Miriam at Lake Tekapo, March 1995. Photo by Janice Rowley


 And so tomorrow we'll go through it again, knowing that this time leaving home will be a permanent move.   At the moment my Heart wants to follow its own beat of a mother letting her disabled child go while Reason tries very hard to come up with the right answers.  The meaning of 'Right' in this case being translated as, Oh, yes, you are getting on, you can't keep this up, your husband is ill, you need time for yourself.


  In 1995 many questions went on in my mind.  Since then I've learnt that it is better to live the questions and not worry about the answers.  And I've learnt to  ask for grace, courage and strength.

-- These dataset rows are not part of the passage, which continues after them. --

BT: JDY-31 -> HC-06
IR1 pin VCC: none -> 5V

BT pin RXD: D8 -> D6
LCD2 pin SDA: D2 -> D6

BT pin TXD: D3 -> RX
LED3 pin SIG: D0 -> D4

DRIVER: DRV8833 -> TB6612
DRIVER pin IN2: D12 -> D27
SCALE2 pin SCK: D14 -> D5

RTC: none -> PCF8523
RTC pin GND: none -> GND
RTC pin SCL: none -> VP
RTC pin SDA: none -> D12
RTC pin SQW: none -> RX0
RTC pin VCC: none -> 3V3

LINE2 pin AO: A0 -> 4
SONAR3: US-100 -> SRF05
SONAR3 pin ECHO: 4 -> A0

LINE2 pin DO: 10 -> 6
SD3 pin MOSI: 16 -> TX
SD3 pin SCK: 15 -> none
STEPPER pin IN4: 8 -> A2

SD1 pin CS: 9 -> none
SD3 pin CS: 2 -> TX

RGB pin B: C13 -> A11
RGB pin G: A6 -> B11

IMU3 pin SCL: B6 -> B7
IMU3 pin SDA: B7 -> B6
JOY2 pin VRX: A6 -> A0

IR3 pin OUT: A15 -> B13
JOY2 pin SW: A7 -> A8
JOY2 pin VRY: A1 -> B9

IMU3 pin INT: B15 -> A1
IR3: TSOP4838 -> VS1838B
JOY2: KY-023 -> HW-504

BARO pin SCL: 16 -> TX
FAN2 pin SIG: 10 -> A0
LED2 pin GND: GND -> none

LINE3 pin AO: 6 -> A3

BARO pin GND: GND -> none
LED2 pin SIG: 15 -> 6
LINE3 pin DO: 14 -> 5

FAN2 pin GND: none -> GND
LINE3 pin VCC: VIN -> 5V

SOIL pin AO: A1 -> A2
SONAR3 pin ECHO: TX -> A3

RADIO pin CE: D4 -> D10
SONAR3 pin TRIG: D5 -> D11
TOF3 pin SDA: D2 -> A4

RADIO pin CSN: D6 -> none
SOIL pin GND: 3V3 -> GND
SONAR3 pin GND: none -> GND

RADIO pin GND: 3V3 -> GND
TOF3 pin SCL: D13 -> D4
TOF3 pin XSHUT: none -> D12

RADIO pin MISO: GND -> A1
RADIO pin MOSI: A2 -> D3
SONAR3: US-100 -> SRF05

 Tomorrow we'll also say goodbye to Pauline, Miriam's personal carer for the last eight years.  We will miss her dedicated support and her stories.

Miriam and Pauline

 I wrote the following poem after Miriam's stroke in 2001.  I have changed the ending.


Leaving Home

I see my daughter lying asleep in her bed,
her life force reduced.
I remember her
as a woman who knew
determination:
going to town, taking a bus,
buying a Lotto ticket,
a cappuccino and a muffin
at the Muffin Bar.

One day she rang:
I’ve got fifteen books from the library,
I can keep them for three weeks.

Her hair spreads on her pink pillow,
her damaged hand lies still
on the lovingly made
wine-red handmade quilt.
Fingers gently spread,
the thumb apart,
the index finger slightly curved,
the same way she held her paintbrush.

Even in her sleep her presence
demands acknowledgement
of herself, her energy,
her understanding.

Tomorrow I'll have to let her go,
she'll sleep in a new bed
in a new place and her warm night-time smile
may be for someone else.


Huberta Hellendoorn
March 2013




Monday 4 March 2013

IT IS A MIRACLE

Miriam's Sarah Cake

 Last year Miriam turned 50 and I followed the Dutch tradition of making her a Sarah cake. It was massive.
Bart and Miriam at 50th birthday party

Tomorrow she'll be 51.  It will be a quiet day with friends popping in.   Today her birthday was celebrated at the Learning Centre.  As Miriam now has been diagnosed with Coeliac Disease I made two large cakes for the party today, one Gluten Free chocolate cake and the other a Full of Gluten marble cake, both made with gorgeous Dutch cocoa.  It seems they did turn out all right.

 Wonderful news!  Today the ODT printed a short news item on progress made to keep the Dunedin Community Learning Centre open

 What a relief to know that they're on their way again for at least the next few months and hopefully for another year and more.  One worry less.  Right now there are quite a few other things in our family that need to be worked out and thought about.  Whenever that happens, I have plenty of time to read in the middle of the night or wander throughout the house.  I made a poem and will add it below.


Nights

In darkness
I walk throughout the house

It is quiet
in the middle of the night

Shifting my feet I listen
to sounds of snoring, stirring, turning.



On the balcony possums thud 
Nibbling bread meant for the birds

I look outside
But my reflection prevents me
From seeing what’s out there

I want to touch my memories
But they stay as elusive
As the ghostlike shadow
Of my night-time body in a dark window.